ECB: Judgement shapes bank capital, smooths SREP scores
ECB Paper Auf Deutsch lesen

ECB: Judgement shapes bank capital, smooths SREP scores

A new European Central Bank working paper finds that supervisory judgement significantly influences banks' overall SREP scores and Pillar 2 capital requirements. This judgement helps adapt supervisory frameworks to evolving risks and systemic conditions.

Judgement smooths SREP scores

The study empirically analyzes how euro area supervisors apply judgement when setting the overall Supervisory Review and Evaluation Process (SREP) score.

This process starts with an automatic score, which supervisors then adjust based on qualitative insights and specific vulnerabilities.

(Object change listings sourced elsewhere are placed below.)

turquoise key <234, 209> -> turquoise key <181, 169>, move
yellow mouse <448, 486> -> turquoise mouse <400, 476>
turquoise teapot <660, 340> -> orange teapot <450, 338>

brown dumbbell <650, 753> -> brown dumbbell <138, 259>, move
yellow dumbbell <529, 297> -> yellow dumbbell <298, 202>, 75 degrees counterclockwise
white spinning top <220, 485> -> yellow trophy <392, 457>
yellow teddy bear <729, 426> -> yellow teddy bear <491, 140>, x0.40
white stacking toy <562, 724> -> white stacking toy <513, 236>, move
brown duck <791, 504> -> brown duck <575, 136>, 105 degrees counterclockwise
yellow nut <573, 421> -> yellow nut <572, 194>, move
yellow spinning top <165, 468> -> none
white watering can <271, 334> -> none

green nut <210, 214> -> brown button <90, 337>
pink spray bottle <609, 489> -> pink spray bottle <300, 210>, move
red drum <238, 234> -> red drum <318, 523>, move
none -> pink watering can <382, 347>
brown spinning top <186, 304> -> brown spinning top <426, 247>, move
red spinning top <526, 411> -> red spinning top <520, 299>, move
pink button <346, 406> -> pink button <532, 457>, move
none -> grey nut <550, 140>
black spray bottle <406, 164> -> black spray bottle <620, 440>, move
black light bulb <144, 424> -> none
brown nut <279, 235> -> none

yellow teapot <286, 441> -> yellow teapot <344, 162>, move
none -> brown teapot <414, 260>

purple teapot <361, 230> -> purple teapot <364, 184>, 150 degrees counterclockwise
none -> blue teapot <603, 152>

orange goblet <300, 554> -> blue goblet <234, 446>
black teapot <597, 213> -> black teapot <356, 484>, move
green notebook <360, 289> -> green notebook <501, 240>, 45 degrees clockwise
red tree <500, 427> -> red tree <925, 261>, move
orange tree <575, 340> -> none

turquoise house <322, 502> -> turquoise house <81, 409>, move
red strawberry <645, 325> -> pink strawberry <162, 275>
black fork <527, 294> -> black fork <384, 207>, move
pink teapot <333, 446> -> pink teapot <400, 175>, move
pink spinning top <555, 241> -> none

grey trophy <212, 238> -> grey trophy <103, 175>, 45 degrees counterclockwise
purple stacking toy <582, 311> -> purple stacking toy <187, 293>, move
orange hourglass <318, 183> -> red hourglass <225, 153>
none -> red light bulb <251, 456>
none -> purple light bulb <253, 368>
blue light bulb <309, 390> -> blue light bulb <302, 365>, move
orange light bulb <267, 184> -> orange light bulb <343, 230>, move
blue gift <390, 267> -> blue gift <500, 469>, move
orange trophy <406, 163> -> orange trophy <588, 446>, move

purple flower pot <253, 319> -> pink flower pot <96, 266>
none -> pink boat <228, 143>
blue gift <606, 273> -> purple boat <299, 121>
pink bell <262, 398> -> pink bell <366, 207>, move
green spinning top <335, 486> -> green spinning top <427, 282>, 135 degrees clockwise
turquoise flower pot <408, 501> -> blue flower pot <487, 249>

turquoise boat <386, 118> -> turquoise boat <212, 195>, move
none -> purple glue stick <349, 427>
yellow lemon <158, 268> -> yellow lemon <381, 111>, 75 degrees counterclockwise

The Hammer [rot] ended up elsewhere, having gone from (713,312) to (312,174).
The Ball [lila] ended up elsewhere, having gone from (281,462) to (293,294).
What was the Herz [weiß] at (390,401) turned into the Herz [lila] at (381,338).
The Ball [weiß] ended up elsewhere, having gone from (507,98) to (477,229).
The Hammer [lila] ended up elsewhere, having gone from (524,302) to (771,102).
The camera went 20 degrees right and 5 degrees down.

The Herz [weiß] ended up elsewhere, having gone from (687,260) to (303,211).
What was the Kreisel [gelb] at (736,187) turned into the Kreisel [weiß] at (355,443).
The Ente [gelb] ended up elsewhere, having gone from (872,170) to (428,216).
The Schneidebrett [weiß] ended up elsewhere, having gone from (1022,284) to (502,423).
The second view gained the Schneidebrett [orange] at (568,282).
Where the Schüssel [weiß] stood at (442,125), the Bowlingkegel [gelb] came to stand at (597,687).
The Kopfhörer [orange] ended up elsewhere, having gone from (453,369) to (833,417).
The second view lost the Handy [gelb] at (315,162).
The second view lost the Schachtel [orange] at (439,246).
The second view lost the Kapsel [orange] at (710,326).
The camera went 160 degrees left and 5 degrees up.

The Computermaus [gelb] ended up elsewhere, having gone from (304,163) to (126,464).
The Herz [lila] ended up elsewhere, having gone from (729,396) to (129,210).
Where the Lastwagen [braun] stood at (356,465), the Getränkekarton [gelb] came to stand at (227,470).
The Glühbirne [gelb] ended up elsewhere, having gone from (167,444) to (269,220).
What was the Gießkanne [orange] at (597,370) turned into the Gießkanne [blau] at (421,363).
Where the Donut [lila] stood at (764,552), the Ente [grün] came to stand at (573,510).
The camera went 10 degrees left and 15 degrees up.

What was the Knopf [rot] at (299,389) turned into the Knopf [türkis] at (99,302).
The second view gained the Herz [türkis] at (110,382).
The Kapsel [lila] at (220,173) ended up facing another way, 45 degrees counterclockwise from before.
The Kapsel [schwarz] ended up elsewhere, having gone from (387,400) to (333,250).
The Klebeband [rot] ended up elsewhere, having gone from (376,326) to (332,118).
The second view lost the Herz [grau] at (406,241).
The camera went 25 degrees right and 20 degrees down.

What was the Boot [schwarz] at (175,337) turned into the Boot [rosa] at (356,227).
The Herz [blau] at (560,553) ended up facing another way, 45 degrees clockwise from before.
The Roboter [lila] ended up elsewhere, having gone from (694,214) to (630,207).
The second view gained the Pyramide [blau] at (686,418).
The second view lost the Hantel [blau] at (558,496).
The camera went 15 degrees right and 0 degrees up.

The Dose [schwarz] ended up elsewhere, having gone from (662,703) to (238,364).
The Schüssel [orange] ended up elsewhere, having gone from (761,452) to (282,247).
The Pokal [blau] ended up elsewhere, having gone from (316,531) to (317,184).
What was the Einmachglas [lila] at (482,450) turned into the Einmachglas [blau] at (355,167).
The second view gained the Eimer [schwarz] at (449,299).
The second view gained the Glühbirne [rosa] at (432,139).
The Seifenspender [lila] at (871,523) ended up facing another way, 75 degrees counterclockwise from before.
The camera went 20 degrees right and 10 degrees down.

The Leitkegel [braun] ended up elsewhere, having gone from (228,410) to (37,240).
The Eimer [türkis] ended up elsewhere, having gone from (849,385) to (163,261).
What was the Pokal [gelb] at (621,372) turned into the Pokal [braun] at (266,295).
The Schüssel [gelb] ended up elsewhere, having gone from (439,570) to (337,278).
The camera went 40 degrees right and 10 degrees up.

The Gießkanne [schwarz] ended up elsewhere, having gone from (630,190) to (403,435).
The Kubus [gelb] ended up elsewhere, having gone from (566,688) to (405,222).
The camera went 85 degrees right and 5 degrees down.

The findings show that supervisory judgement significantly influences changes in the overall SREP score, contributing almost as much as the automatic score.

Supervisors actively adjust the weights of SREP elements to dampen fluctuations in the overall score, directly incorporating relevant information and preventing its impact from being diluted during aggregation.

This highlights the non-linear nature of bank viability evaluations, where certain risks, such as credit risk, can play a decisive role in the overall assessment of a bank's viability.

Common channel, P2R impact

The analysis reveals a common supervisory judgement channel across the euro area, reflecting shared priorities and concerns like systemic vulnerabilities or macroeconomic conditions.

This commonality in adjustments can vary with the direction of SREP score changes (upgrades or downgrades).

Beyond the overall SREP score, supervisory judgement is also evident in setting Pillar 2 capital requirements (P2R), which address additional risks not covered by minimum capital requirements.

The study identifies the business model assessment as a key driver of P2R changes, interpreting this as evidence of common supervisory judgement.

This flexibility helps supervisors adapt evaluations to individual banks and systemic conditions without frequently revising methodologies.